From then onwards, he, Pravin Gordhan, Diliza Mji, Yunus Mahomed, Jabu Sithole and many other activists brought us into the Struggle in all sectors to create a non-racial, non-sexist, united and democratic country. It was also about working with trade union comrades like Boysie Dlamini, Alec Erwin in the Metal and Allied Workers Union, Jay Naidoo, Cyril Ramaphosa in the Council of Unions of South Africa, and so on, and in the mid-1980s Cosatu was born.

Picture: Motshwari Mofokeng/October 16, 2016 – ANC member Prof Jerry Coovadia addresses the active citizen forum gathered at Asherville community hall.

Hundreds of formations like Namda, Jorac, DHAC, Chess, BESG and others fought, not just out of a need for struggle but out of a need to develop where the apartheid regime and capitalism had underdeveloped our people. And operating like a true doctor, Coovadia helped keep the centre of the movement together.

Then, soon after the launch of the United Democratic Front (UDF) some 40 years ago, we decided to get the Joint Academic Staff Association of the University of Natal to affiliate with the UDF. Strenuous opposition from the white academics ensued, but in a meeting addressed by comrade Coovadia, we won the vote and affiliated, becoming the only academic staff association at any university to affiliate with the UDF.

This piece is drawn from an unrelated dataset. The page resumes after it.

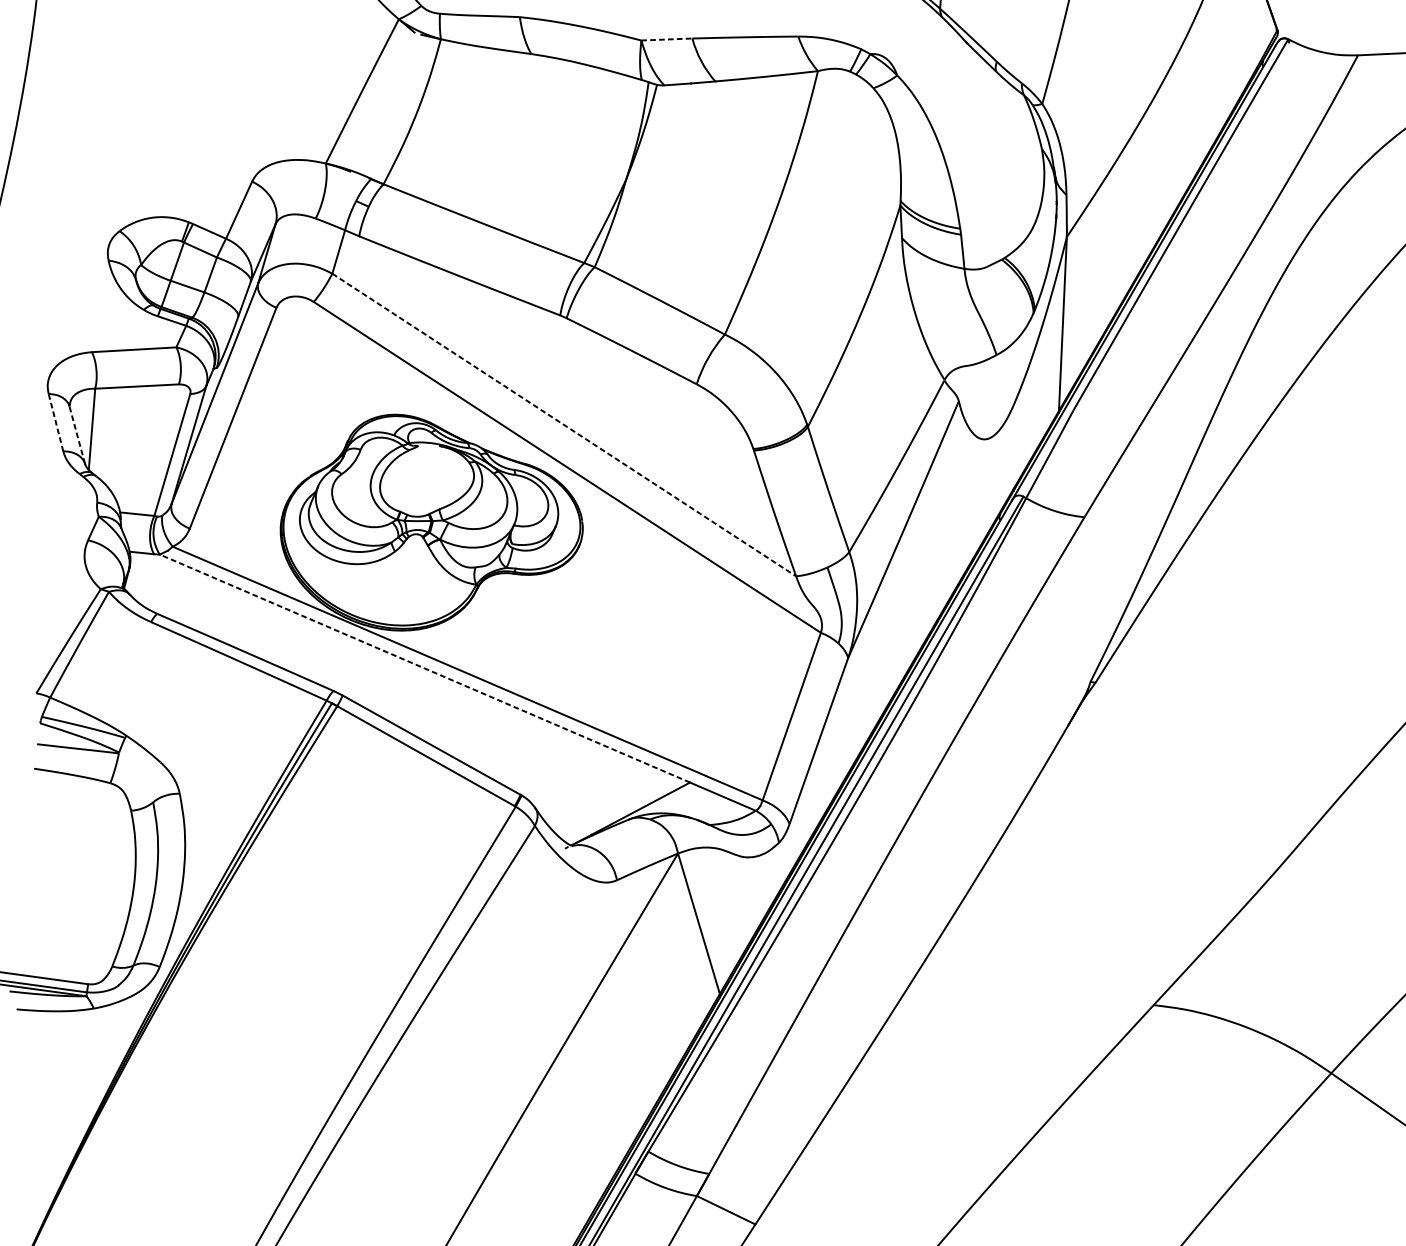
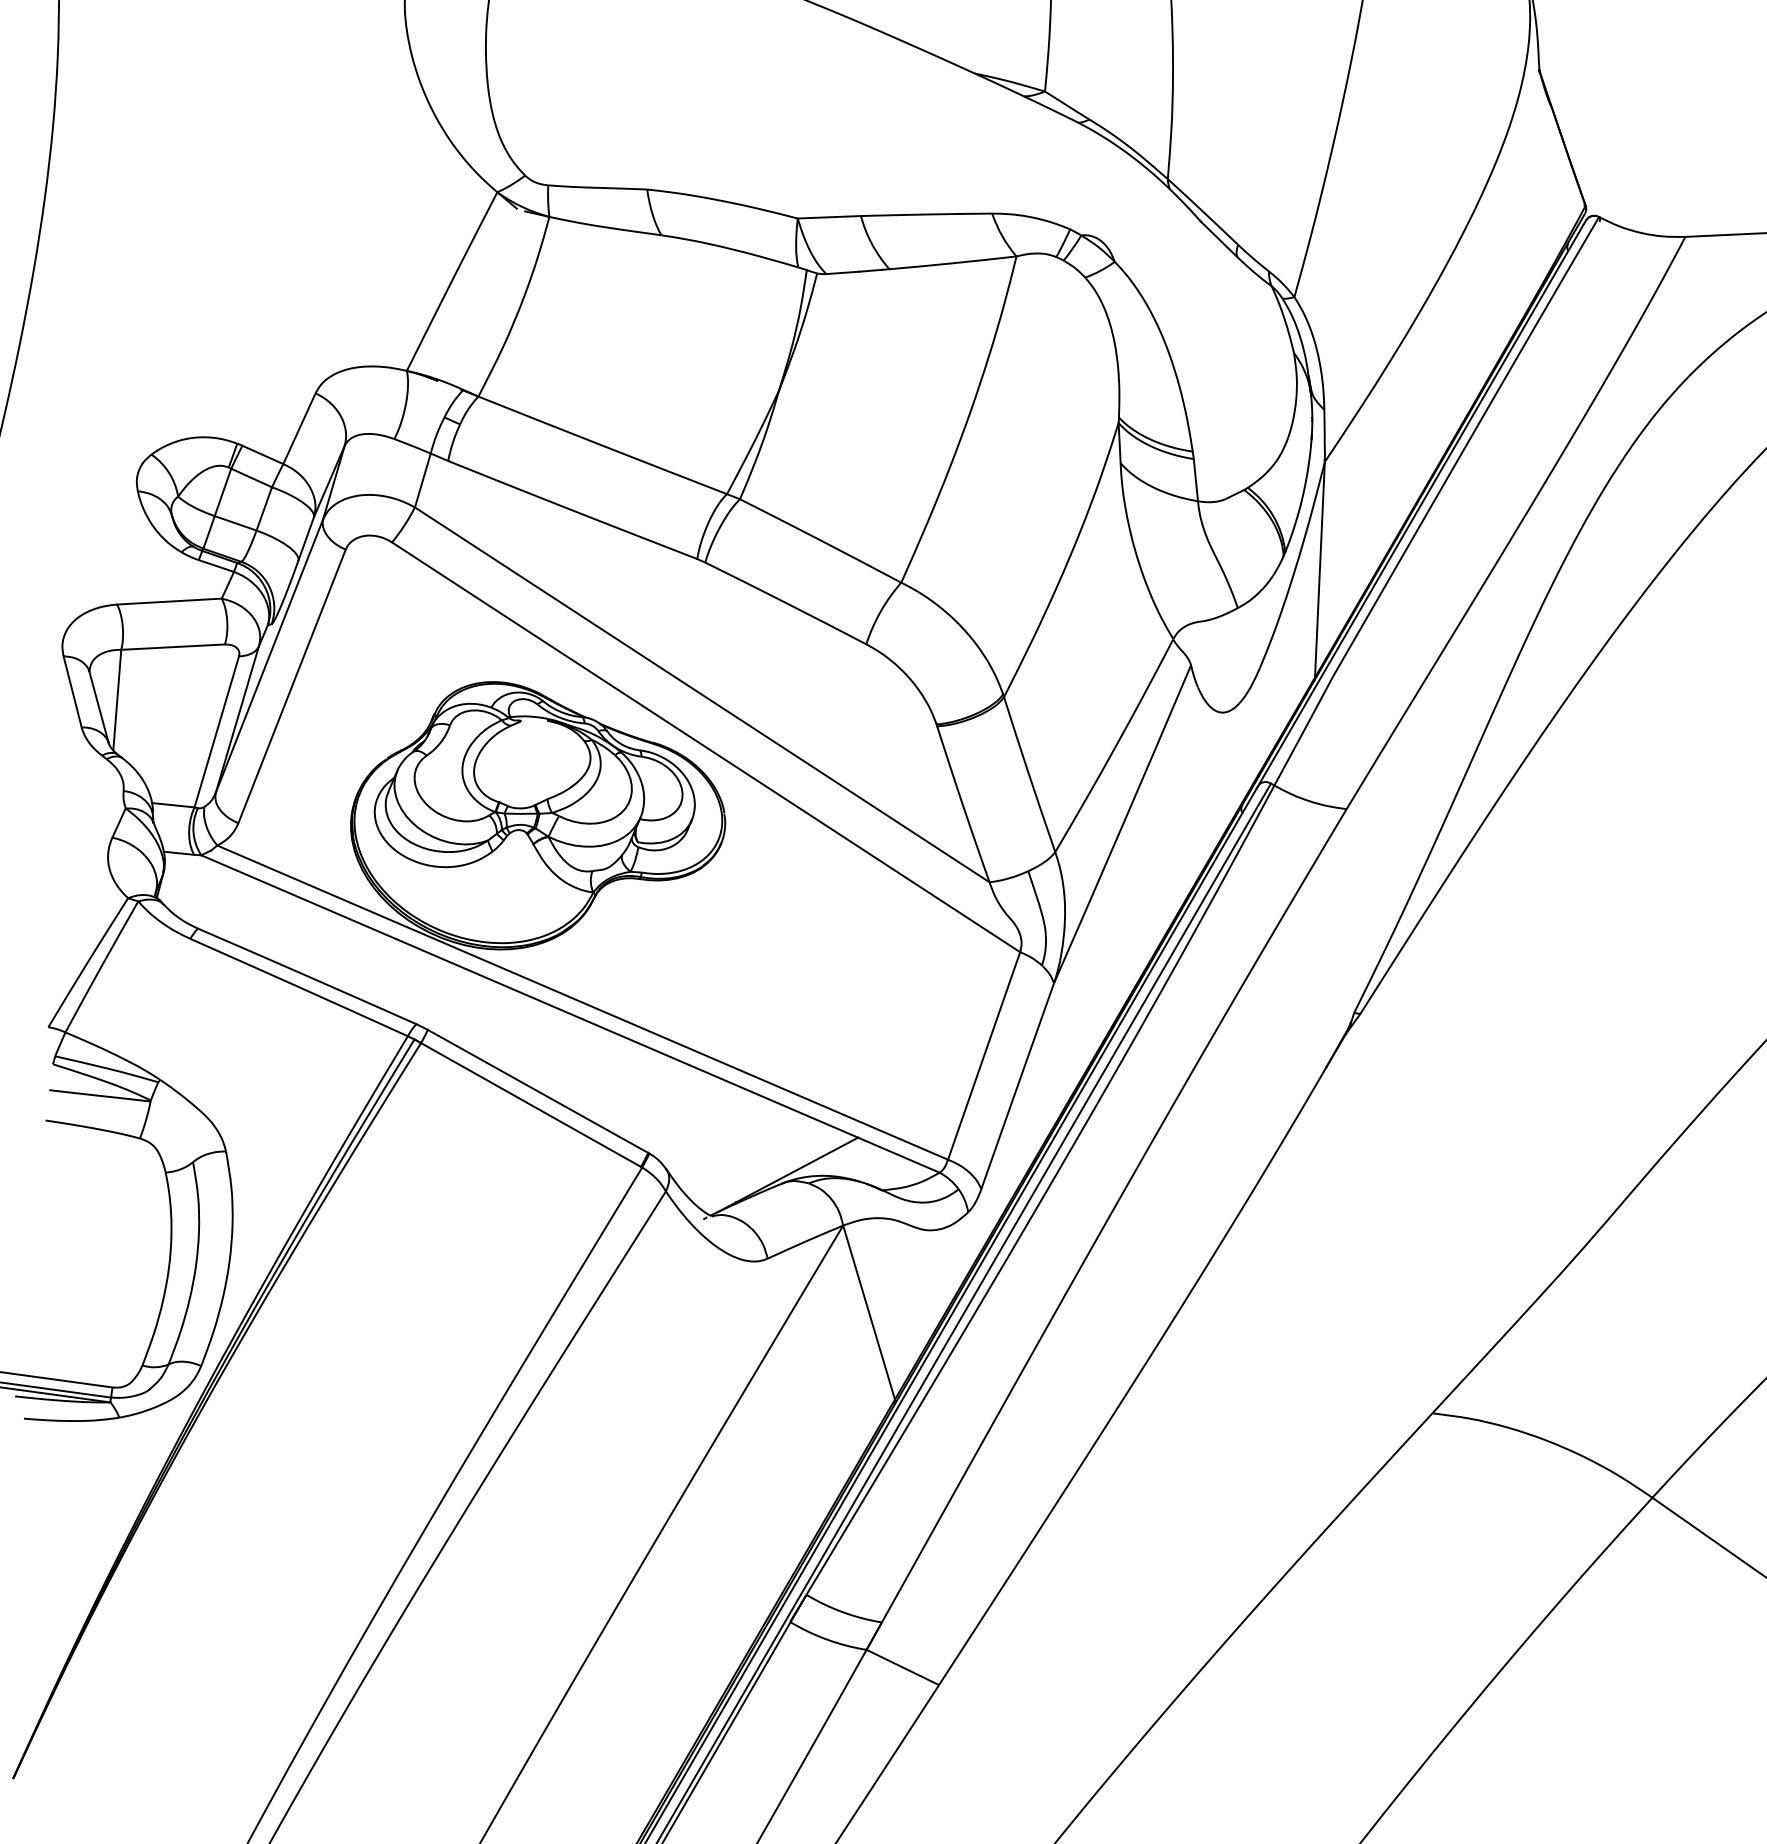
line: (666, 39) -> (829, 217), dashed -> solid
line: (55, 422) -> (72, 691), dashed -> solid
line: (564, 424) -> (702, 694), dashed -> solid
line: (76, 435) -> (98, 707), dashed -> solid
line: (424, 668) -> (529, 996), dashed -> solid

In 1984, we then fought against the Tri-cameral elections, such as for the Indian House of Delegates. I remember being in our UDF/NIC control room on my Apple 64kb computer, documenting results as they came in from activists, being surrounded by giants like Coovadia, Gordhan and Farouk Meer. The work of all of the activists going door to door, engaging our people, led to a rejection of the Tri-cameral system, with voter turnout levels of less than 20 percent.

The mass mobilisation was only part of the Struggle against the apartheid state, with a need also to support the armed Struggle, build the underground and engage the ultra-left and the right wing to support international campaigns such as the academic boycott. In all this, Coovadia taught us to juggle the many balls that confronted us. He could switch in minutes from discussing political strategy to helping a student with a research problem to encouraging those in his orbit in his decent, honourable way.

He assisted and led comrades at the Medical School and other institutions in their academic, research and outreach work. The work was amazing, from health clinics to matric learning sessions to developing the Progressive Primary Health Care network across the province. And all this was done in an environment of having to deal with, among others, conservative white academics, and security forces every day of his life. Ironically, while by day, the white conservatives taught black medical students, by night, we would meet in the same offices, plotting strategies against apartheid.

Comrade Archie Gumede would catch a taxi there, and when I would drive him home to Clermont, I would often think of how terrible the apartheid social, economic and spatial reality was, that the likes of Gumede and Coovadia had no personal ambitions except to fight against racism, sexism, poverty and the like, and that spatial apartheid reality remained as a blight on our development as a society.

In all this, the apartheid regime did its level best to threaten, if not to kill, Coovadia and his family. While abroad in 1989, evil apartheid cowards bombed his house while Zubie and his children were inside. Thankfully, no one was killed, but this was one of the many lengths to which the brutal apartheid regime would go before the negotiations process began after 1990.

Our heart goes out to Coovadia’s amazing wife, Zubie, his family and the countless people lucky enough to have been touched by him. Coovadia’s work cannot be simply described or documented. He also cannot be compartmentalised – he excelled in everything he did, but he always had time to find out about people and things he did not know about. And that, for me, was his best quality; whoever reached out to him was changed by him.

He stood up for what was right and just, and as he lives on in us so let us take up his spear to speak truth to power wherever there may be injustice.